Allergic To Your Makeup? New Study Figures Out Why
It's always extra frustrating when cosmetics that promise glowy skin and sheer coverage result in inflammation and redness. We know that beauty is not a one-size-fits-all industry, and there are some formulations that might be perfect for some while extremely irritating to others. Depending on your own skin microbiome, a certain face oil or foundation can be a godsend—or a nightmare.
Currently, we haven't really known what prompts these allergic responses, deeming "sensitive skin" as the culprit, and we recommend those with allergies to avoid using products with triggering ingredients.
But a study published in the journal Science Immunology shows that there's a scientific reason some people may develop rashes from certain skin care products—and there may be a way to stop it in its tracks.
Why do allergies happen in the first place?
Before diving into it, a little refresher on how our immune response works: When our immune systems recognize a certain chemical as foreign, our T-cells assess it as a threat and work to expel the threat from our bodies, manifesting in some sort of inflammatory response (or in this case, a contact dermatitis rash).
But T-cells don't recognize small chemicals as a threat, for the most part. That's why scientists are so intrigued by allergic reactions from skin care and makeup products: because the compounds in these formulas can be tiny. Up until now the thought was that compounds in makeup should be invisible to our immune system's T-cells—turns out, that might not be the case.
So why do these tiny compounds cause an immune response?
When the researchers tested human cells in tissue culture, they found that common chemicals known for causing an allergic response actually bind to a certain molecule on our skin cells, called CD1a, which then makes them visible to our immune system's T-cells.
They identified over a dozen tiny chemicals that were able to bind to those skin cell molecules, but two chemicals of note were balsam of Peru and farnesol, which are found in everyday personal care items like skin creams and fragrances.
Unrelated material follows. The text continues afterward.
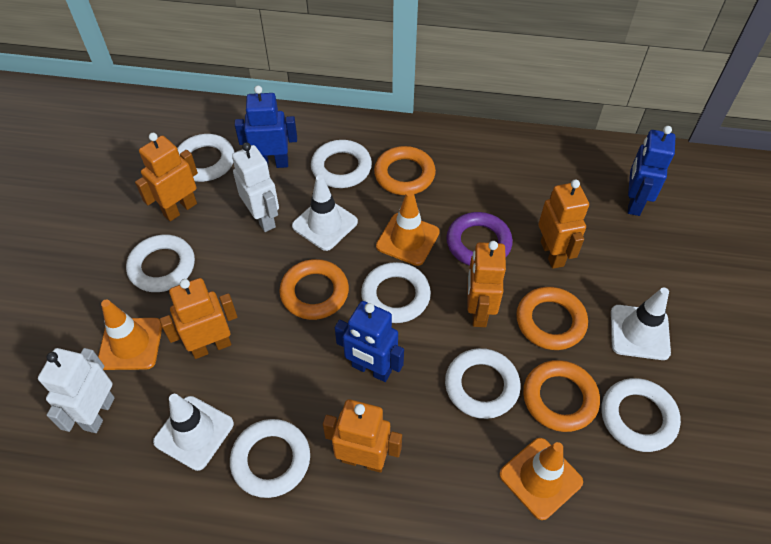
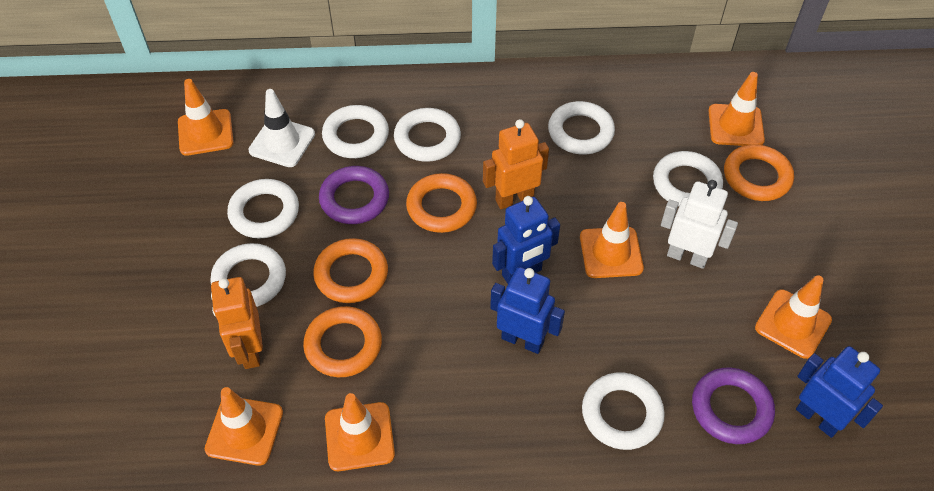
orange robot: 5 -> 2
orange traffic cone: 3 -> 6
purple ring: 1 -> 2
white robot: 2 -> 1
white traffic cone: 3 -> 1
These chemicals not only bind to CD1a molecules, but they also kick out the lipids that naturally take place there—scientists suspect that without those natural lipids, the immune system is able to recognize the CD1a skin molecules as a threat.
How can we use this info to stop makeup allergies?
Currently, the only way to combat an allergy to a makeup product is to, you know, stop using that product. Although there are topical creams and ointments on the market to help soothe an angry rash, avoiding products that trigger an inflammatory response is key.
But what's exciting about this new study is that these scientists believe they can stop the allergic response in its tracks—by applying lipids to the skin that would replace the ones kicked out by the chemical compounds, they can stop the molecules from triggering the immune response.
They've identified specific lipids from previous studies and know the names of "several lipids that can bind to CD1a but won't activate T-cells." While more research is definitely needed before we can stop cosmetic allergies for good, researchers are confident there is a rash-free light at the end of the tunnel. According to the scientists, identifying that specific molecule is a significant first step.
"We have to be cautious about claiming that this is definitively how it works in allergic patients," explains co-leader of the study Annemieke de Jong, Ph.D. "But the study does pave the way for follow-up studies to confirm the mechanism in allergic patients and design inhibitors of the response."
So, people with certain makeup allergies might not be confined to brands marketed toward people with sensitive skin. While there have been some amazing strides toward developing products for sensitive skin that don't compromise fun and flair, unfortunately the list just isn't as comprehensive as conventional products. But if these researchers can figure out a way to stop these compounds from triggering an inflammatory response, consumers with sensitive skin would be free to roam the aisles of beauty retailers with no qualms of irritation and redness looming over their heads.